A new OECD study was published yesterday, examining what teachers know about teaching. This report does not provide “the answer” to what constitutes good teaching, but attempts, for the first time on a larger scale, to measure what teachers actually know about teaching and more. You will likely read little about it in the media, as only a few countries participated in this first round, but it is certainly fascinating.
The OECD has added a separate module to TALIS (their international teacher survey) for the first time: the Teacher Knowledge Survey (TKS). In this survey, teachers in lower secondary education (roughly our first stage) were asked not only questions about their work but also a test of general pedagogical knowledge. So, no subject matter, but topics such as instruction, learning, and evaluation. In total, it involved approximately 20,000 teachers from more than 2,000 schools. The eight participating countries were Chile, Croatia, Morocco, Poland, Portugal, Saudi Arabia, South Africa, and the United States.
It is also good to immediately put the brakes on how you read this: as always with such international comparisons, this is not a causal study. It shows associations, not causes.
What do teachers need to know?
What does the OECD actually mean by what teachers need to know and be able to do? They focus on what they call “general pedagogical knowledge.” In short: knowledge about how to design and manage learning environments, independent of the subject.
They break this down into three domains: instruction, learning, and evaluation. Teachers with a strong foundation here can better judge which strategies work. They understand how students learn—think motivation, metacognition, and development. And they make more meaningful use of assessment data.
At the highest level, this goes further. These teachers don’t just know strategies. They compare them, adapt them, and evaluate them. They understand the difference between formative and summative assessment. And they can interpret learning data. And they adjust instruction based on what students actually show.

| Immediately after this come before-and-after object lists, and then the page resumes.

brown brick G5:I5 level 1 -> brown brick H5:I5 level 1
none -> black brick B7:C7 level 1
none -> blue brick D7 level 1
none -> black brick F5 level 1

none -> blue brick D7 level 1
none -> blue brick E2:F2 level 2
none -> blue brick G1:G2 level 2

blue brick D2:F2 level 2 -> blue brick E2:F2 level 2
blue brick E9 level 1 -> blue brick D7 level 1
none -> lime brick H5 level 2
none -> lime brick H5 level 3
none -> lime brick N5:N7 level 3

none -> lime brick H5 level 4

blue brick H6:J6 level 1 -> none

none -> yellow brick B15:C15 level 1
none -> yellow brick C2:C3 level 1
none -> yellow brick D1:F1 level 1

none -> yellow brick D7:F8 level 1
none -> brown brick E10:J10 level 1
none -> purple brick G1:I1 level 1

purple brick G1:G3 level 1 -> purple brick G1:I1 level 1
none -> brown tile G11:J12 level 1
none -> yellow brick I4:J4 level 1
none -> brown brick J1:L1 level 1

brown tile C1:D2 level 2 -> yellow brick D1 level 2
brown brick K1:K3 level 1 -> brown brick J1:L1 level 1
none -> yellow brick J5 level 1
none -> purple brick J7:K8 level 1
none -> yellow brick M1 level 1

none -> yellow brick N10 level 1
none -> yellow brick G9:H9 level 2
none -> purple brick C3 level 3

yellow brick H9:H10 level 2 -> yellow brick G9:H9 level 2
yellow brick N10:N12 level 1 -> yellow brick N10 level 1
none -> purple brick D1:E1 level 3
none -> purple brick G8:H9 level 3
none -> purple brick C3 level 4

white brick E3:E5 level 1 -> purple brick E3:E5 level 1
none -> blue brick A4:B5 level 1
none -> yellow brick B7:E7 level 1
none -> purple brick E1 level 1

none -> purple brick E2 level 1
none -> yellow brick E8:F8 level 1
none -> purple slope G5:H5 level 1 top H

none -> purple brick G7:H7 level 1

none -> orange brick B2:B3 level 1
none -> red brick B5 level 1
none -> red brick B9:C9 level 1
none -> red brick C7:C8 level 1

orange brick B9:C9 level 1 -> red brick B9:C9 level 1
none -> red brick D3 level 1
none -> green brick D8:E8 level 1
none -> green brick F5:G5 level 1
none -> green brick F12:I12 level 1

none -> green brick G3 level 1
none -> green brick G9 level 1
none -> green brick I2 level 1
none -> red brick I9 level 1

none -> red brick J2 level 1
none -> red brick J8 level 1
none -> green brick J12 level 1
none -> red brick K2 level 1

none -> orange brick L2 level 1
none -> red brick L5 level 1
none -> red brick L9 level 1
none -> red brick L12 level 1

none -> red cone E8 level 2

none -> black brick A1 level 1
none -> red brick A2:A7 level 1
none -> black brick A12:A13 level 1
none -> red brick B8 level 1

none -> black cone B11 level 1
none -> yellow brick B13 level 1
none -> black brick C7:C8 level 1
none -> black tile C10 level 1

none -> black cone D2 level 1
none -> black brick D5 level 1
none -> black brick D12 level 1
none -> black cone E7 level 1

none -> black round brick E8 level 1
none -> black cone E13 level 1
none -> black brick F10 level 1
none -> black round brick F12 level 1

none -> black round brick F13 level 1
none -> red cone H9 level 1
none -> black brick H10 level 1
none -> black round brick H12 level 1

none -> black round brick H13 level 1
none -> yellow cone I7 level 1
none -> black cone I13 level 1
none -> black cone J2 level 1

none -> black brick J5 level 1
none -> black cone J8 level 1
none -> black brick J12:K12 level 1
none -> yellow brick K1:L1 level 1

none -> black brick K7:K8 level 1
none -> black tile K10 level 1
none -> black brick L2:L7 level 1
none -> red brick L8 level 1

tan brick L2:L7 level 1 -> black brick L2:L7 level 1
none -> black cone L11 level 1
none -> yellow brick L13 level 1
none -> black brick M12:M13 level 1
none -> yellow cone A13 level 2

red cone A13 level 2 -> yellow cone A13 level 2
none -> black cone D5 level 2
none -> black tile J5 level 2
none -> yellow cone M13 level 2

This may sound abstract, but the core is familiar. Good teachers don’t just “deliver” lessons. They continuously adapt their approach based on what happens in the classroom. One caveat, though: this study mainly measures what teachers know about teaching, not what they actually do in practice.
The results?
And then the results. They are both interesting and typical of OECD reports: they confirm a number of intuitions, but with nuance.
A striking first point is that there is a fairly clear correlation between teachers’ average pedagogical knowledge in a country and students’ performance on PISA. Countries where teachers score higher on this knowledge also have better student results on average. But – I will repeat it anyway – that remains a correlation. You cannot draw causal conclusions from this.
What becomes more concrete are the differences in classroom practice. Teachers with greater pedagogical knowledge report spending more time on effective teaching and less time on maintaining order. They adapt their instruction to students more often, build up difficulty gradually, and appear to be more selective in how they use exercises.
In addition, these teachers report less stress. That is perhaps the most interesting insight: knowledge seems to be linked not only to better outcomes, but also to how feasible the profession remains for teachers themselves.
If you look at the countries, you see quite large differences. Portugal scores the highest on average, while countries like Morocco and Saudi Arabia rank lower. But at least as important: the differences within countries are often greater than between countries. In other words, the dispersion among teachers within a single system is enormous. The best-scoring teachers are not evenly distributed across schools, so students do not have the same chance of ending up with a strong teacher everywhere.
Conclusion
What this report primarily does is make visible something that often remains implicit. We have been saying for years, in fact for decades, that teachers are important. This report attempts to concretise that: what, then, makes them important? The OECD’s answer is quite clear: not only subject knowledge, but also a solid, explicit knowledge base about how learning and teaching can work.
At the same time, we must be careful not to read this as: “more pedagogical theory = automatically better education.” The report itself is too cautious for that. It shows connections, not recipes. But it does take an interesting step. If we take seriously that teaching is a knowledge-based profession, then we must also look more seriously at exactly what knowledge is associated with it – and how it is developed.